In a Feb. 19 letter, Rita Looney, the chief legal counsel for AHTD, said due diligence was done when Razorclean submitted its bid. The Highway Department’s purchasing committee “determined that the bid was awarded to the low bidder, with adequate references,” Looney wrote in the letter, which was filed as an exhibit in O.J.’s petition. “The AHTD does not second guess or go behind the information provided by references and does not seek information acquired by a competing bidders’ investigation as part of the bid award process.”
Looney also said that Razorclean “has not failed to comply with the bid specifications.”
But there appeared to be some hope for O.J.’s when Razorclean’s contract ended, according to a March 19 letter from Scott Bennett, director of the Highway Department, to Flock.
“We accept the ‘newly discovered information’ you have submitted and it will be taken under advisement as we evaluate the current vendor,” Bennett wrote. “The on-going evaluation may reveal that it is necessary to re-bid this contract at the conclusion of the contract term.”
But that didn’t satisfy Hinson.
A History of Court Action
Hinson took the protest to Pulaski County Circuit Court March 25. O.J.’s said in the filing that Razorclean “acted fraudulently or in bad faith and did not meet all bid requirements.” O.J.’s wants a judge to award it the contract.
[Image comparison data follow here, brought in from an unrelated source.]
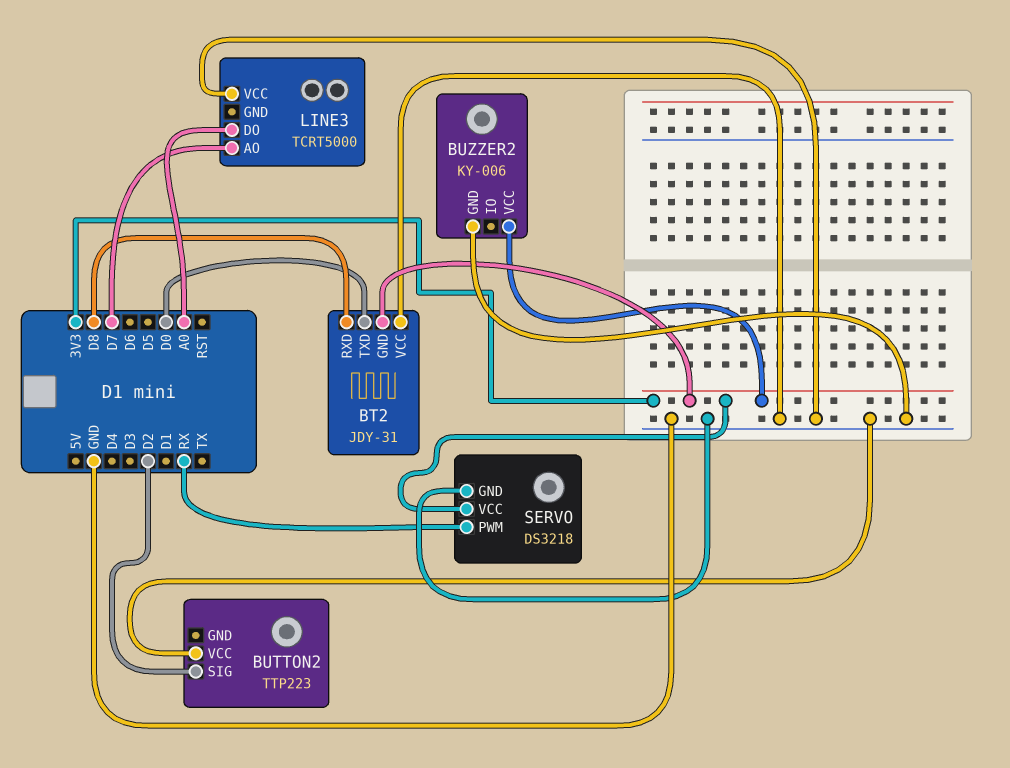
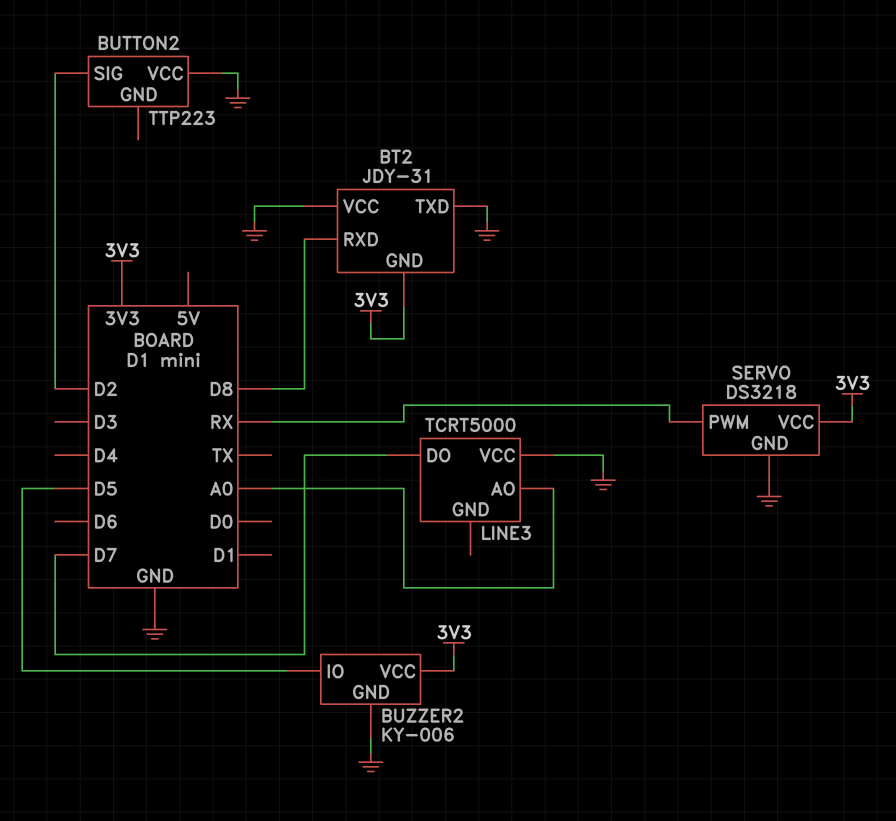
BT2 pin TXD: D0 -> GND
BUZZER2 pin IO: none -> D5
LINE3 pin AO: D7 -> A0
LINE3 pin DO: A0 -> D7

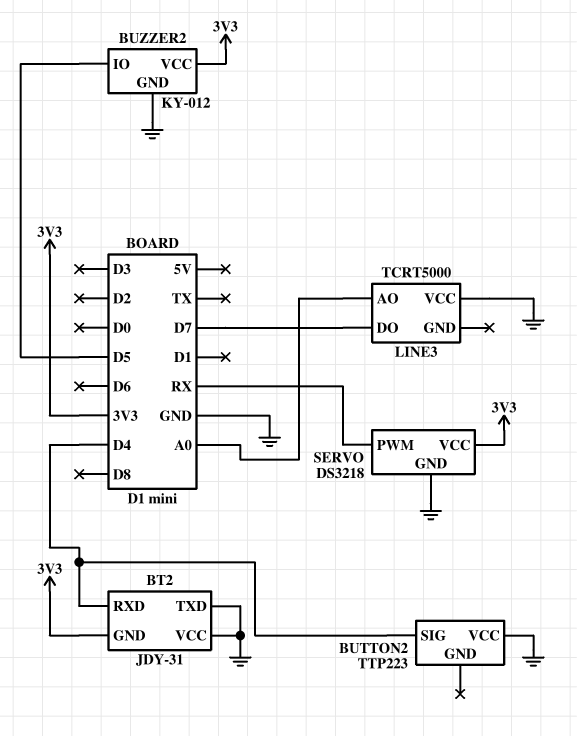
BT2 pin RXD: D8 -> D4
BUTTON2 pin SIG: D2 -> D4
BUZZER2: KY-006 -> KY-012

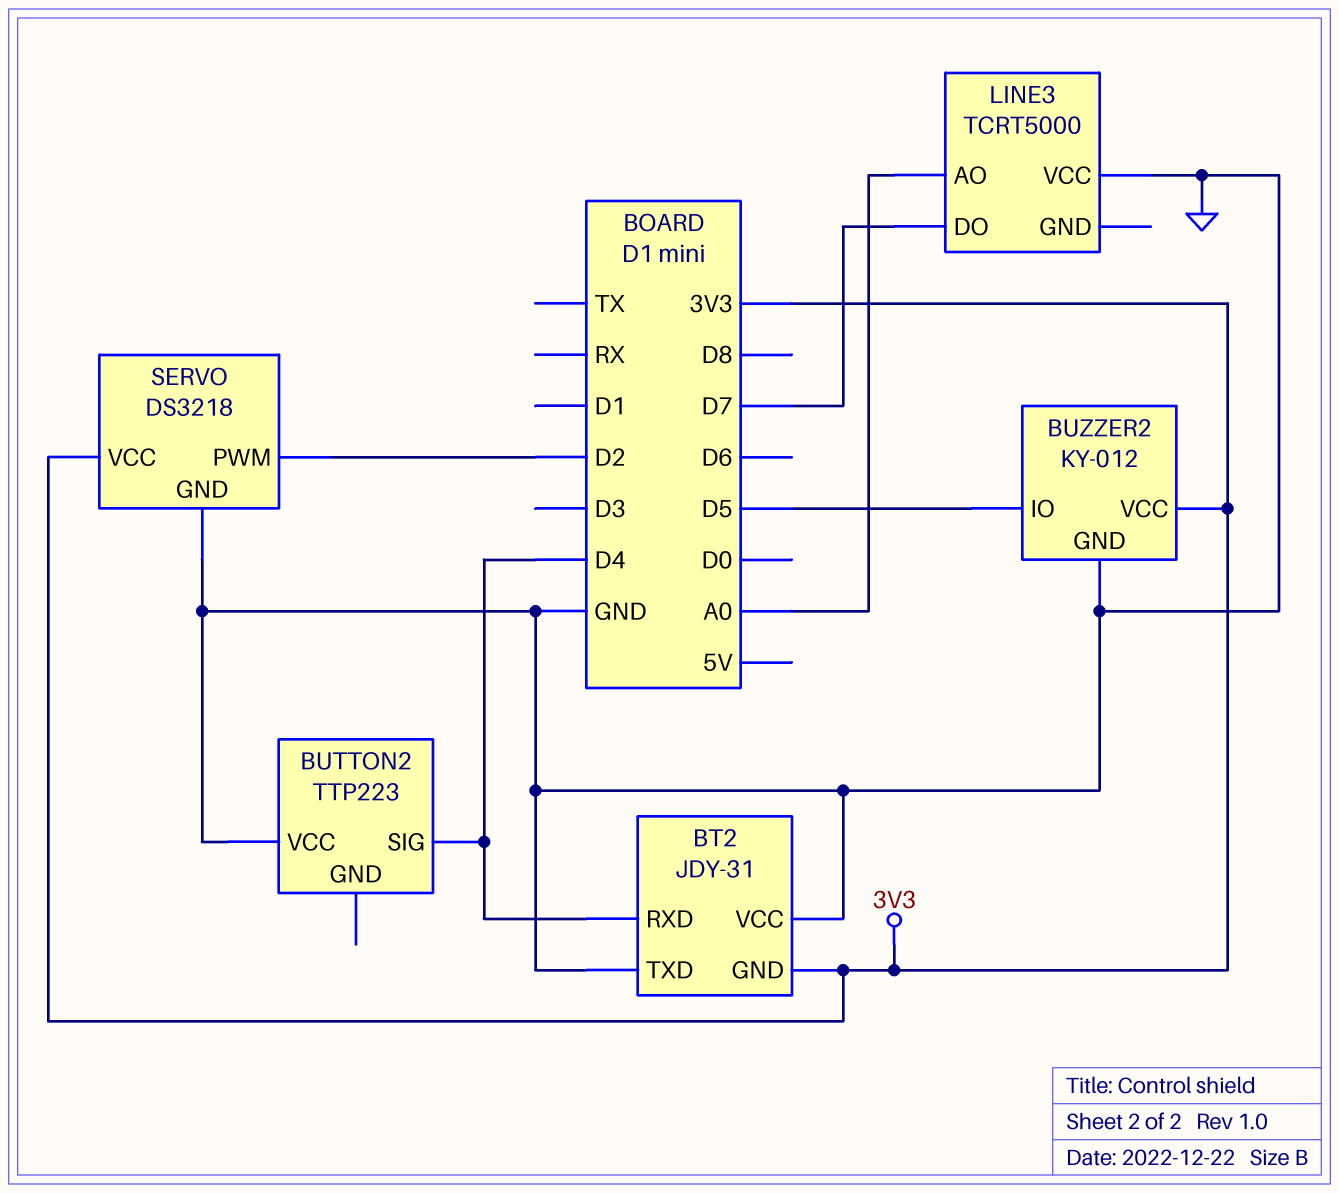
SERVO pin PWM: RX -> D2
“I decided it was in the best interest of O.J.’s and our numerous employee [sic] that worked at AHTD, to formally protest the award pursuant to procurement laws,” Hinson said in his affidavit.
Going to court is not new for O.J.’s. It has been involved in several lawsuits, most of which were filed about 15 years ago.
O.J.’s once sued the Arkansas Department of Finance & Administration’s Office of State Purchasing when O.J.’s wasn’t the winning bidder to clean a school in Hot Springs. In that case, filed in 1998, O.J.’s said it should have won the bid. Instead, the contract went to a company that “did not meet the minimum requirements to be considered for the contract let alone be awarded the contract,” according to the lawsuit filed in Pulaski County Chancery Court.
That case was dismissed in August 1999 because of a lack of prosecution.
(Correction, July 8, 2014: O.J.’s and Hinson agreed to be enjoined from harrassing the Razorclean customers listed on the bid. The original version of this article incorrectly characterized the nature of the agreement.)